The goal of the workshop was to consider the following questions:

  • How might these institutions adapt to starting, building, and maintaining collections of games?
  • How do collections with game software and hardware in libraries and archives beyond campuses operate, such as those at museums or through initiatives designed for broader access?
  • And how do collections either focused on games or those which include games as part of a broader archive of media technologies balance access with preservation efforts?

Despite the variety of backgrounds and institutions, participants in the workshop voiced a number of common concerns. Perhaps first among them was the perception that preservation of video games has not received the priority it deserves, due to both intellectual property concerns and the ways in which work in the field of game development is undertaken and documented. Participants were additionally interested in the ways in which games collections could be shared across institutions to ensure that researchers have access to both the documents and the actual games and systems they need. McAllister and Rugill co-direct the Learning Games Initiative Research Archive, an institution founded to do just that. Among the LGI’s widely circulating collections are over 12,000 games, more than 100 different gaming systems, and games related publications and artifacts produced all over the world. Their contributions to the workshop provided participants with ideas for managing small games-related collections at their home institutions, and focused on the legal, financial, and labor issues that processing, maintaining, and providing access to such collections entails.

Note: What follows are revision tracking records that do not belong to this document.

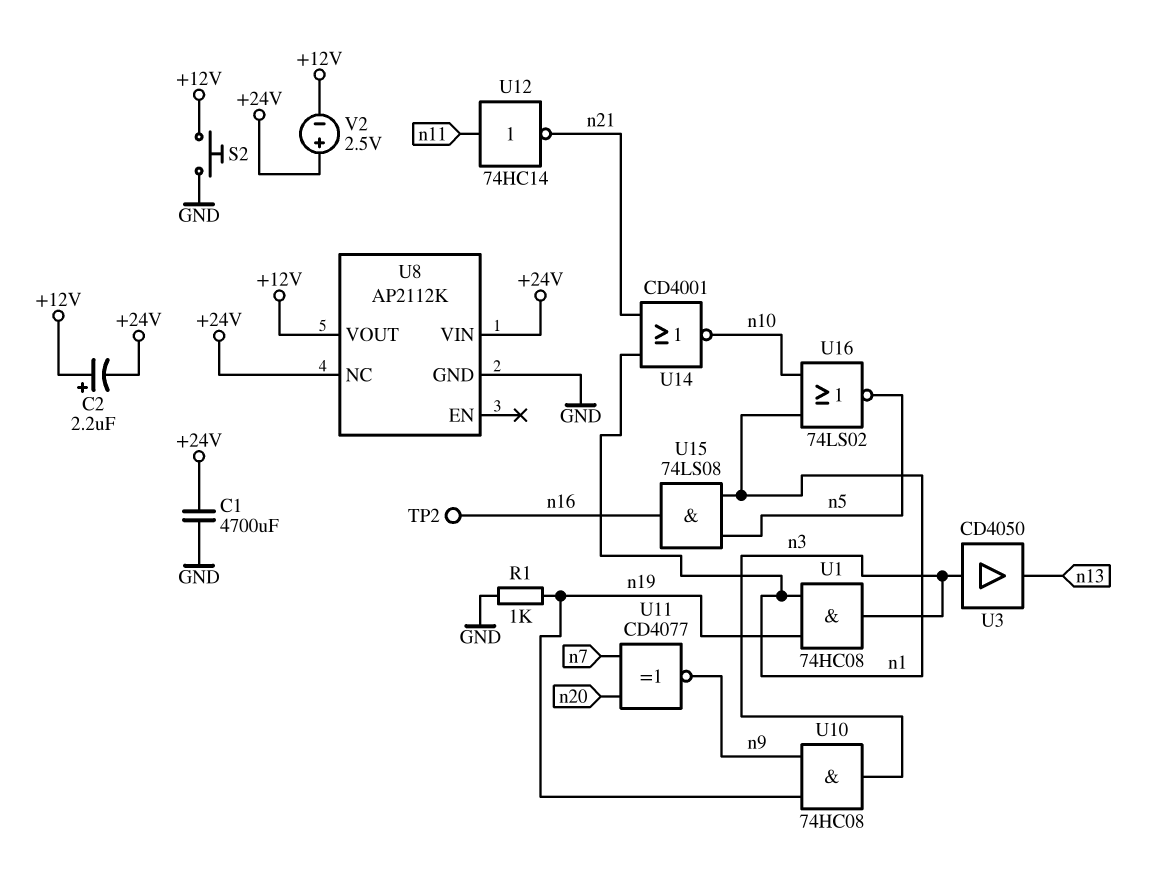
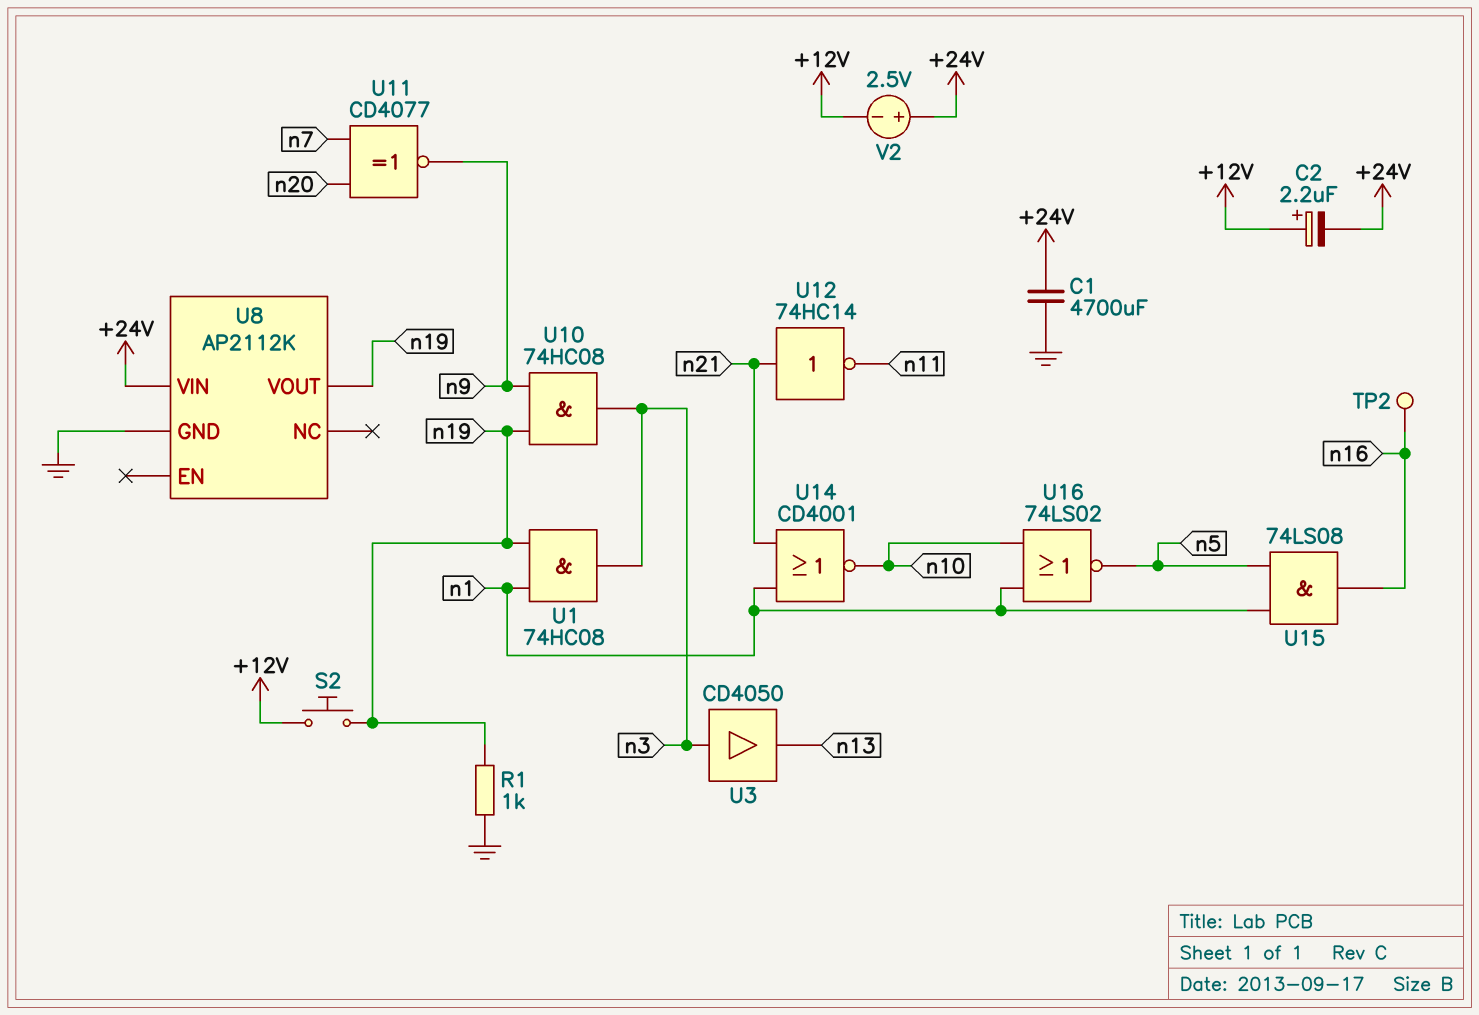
S2: button (+12V, GND) -> button (+12V, n19)
U8 pin NC: +24V -> none
U8 pin VOUT: +12V -> n19
U12: NOT 74HC14 (in n11, out n21) -> NOT 74HC14 (in n21, out n11)

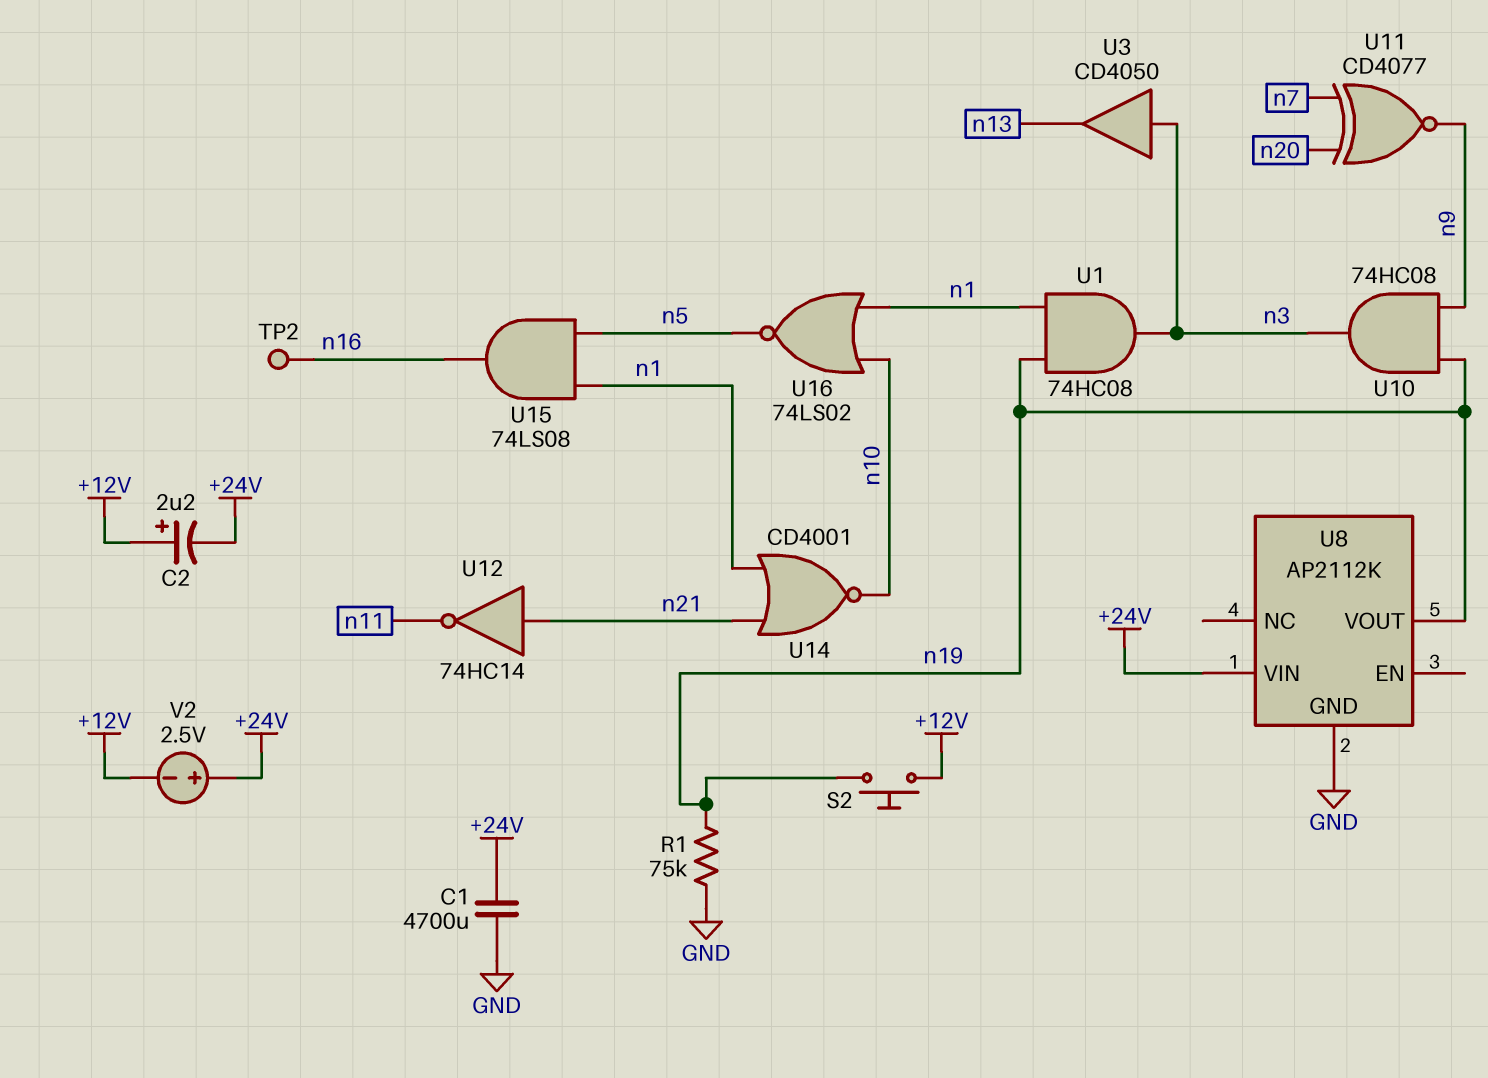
R1: 1k (GND, n19) -> 75k (GND, n19)

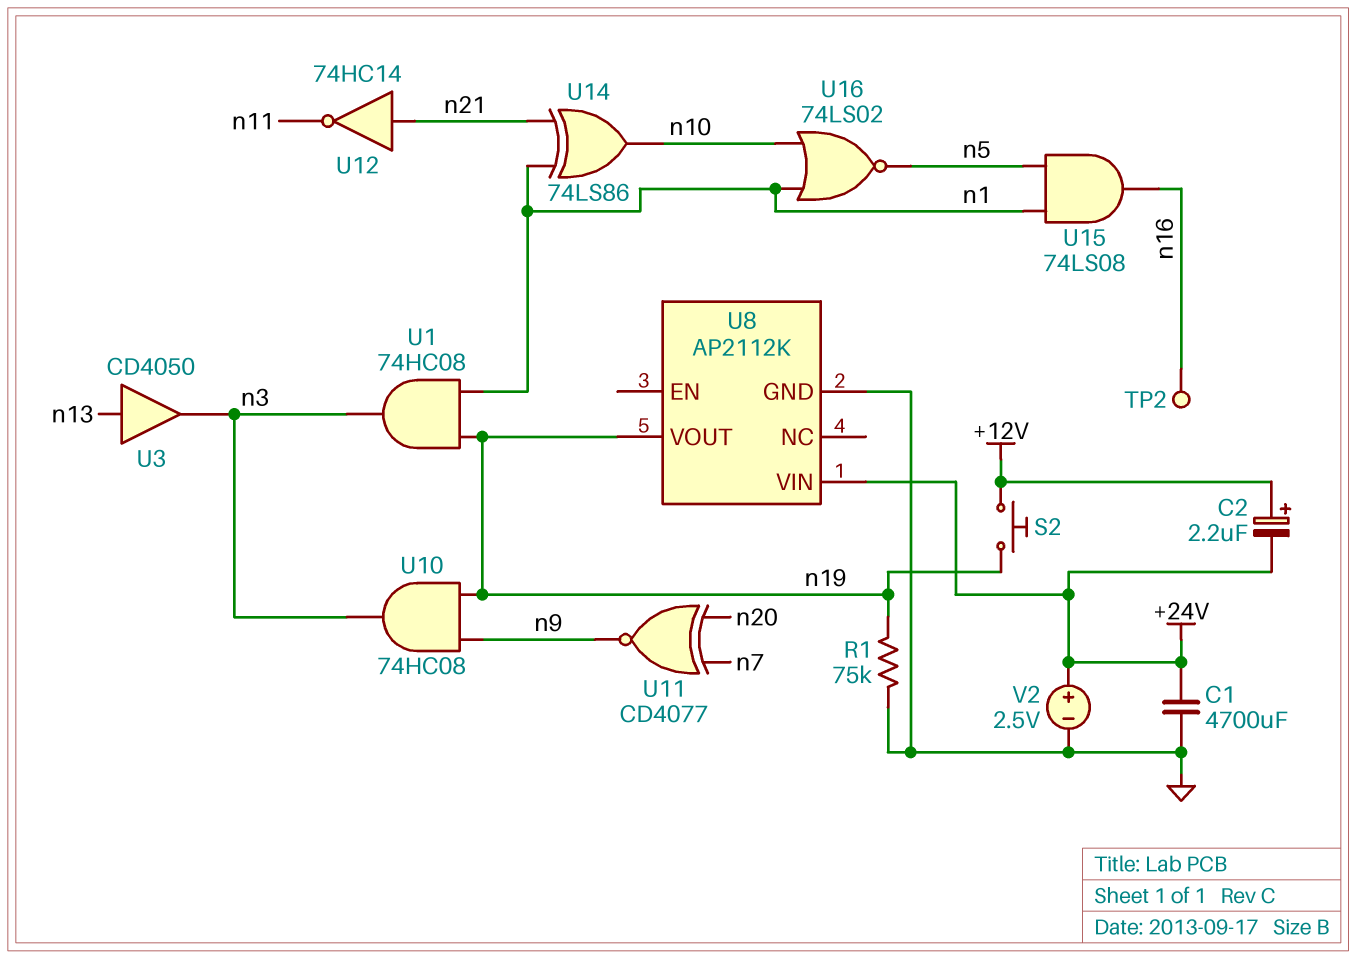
U3: buffer CD4050 (in n3, out n13) -> buffer CD4050 (in n13, out n3)
U14: NOR CD4001 (in n1, in n21, out n10) -> XOR 74LS86 (in n1, in n21, out n10)
V2: 2.5V (plus +24V, minus +12V) -> 2.5V (plus +24V, minus GND)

As Jennifer DeWinter made clear in her contribution, many games archives and collections exist as a labor-of-love project for the individuals who maintain them, including many participants in the workshop. One thing that is clearly needed by the community is a shared infrastructure for managing and describing these collections, which can be as formal as being housed in a special collections like those at Stanford or as informal a transient set of plastic bins that follow a researcher from institution to institution.

Chris Hanson and I presented on the nascent gaming collections we are building at Syracuse University Libraries, alongside the opening of the Digital Development Lab, a multidisciplinary, collaborative space on campus envisioned to support gaming curricula, game play, and game development. Our contribution sought to provide counter examples to some of the perceptions that can be barriers to the development of games collections in libraries, including that games might not support the academic mission of the library, that they are difficult to procure and process, and that the costs are too high. In our experience, partnering directly with academic departments and working with campus IT helped us to address these concerns, and we offered workshop participants strategies for doing the same.

As a librarian, I always find it really interesting to see how ideas around collection, description, and access differ in the disciplines, and I came away from the SCMS conference with a much richer understanding of the ways libraries might embrace games (as well as other new technologies in media collections) to benefit researchers and students. Furthermore, it was great to get to meet and connect with other scholars in this broader conference context, as my own subject specialties overlap with film, television, and media studies.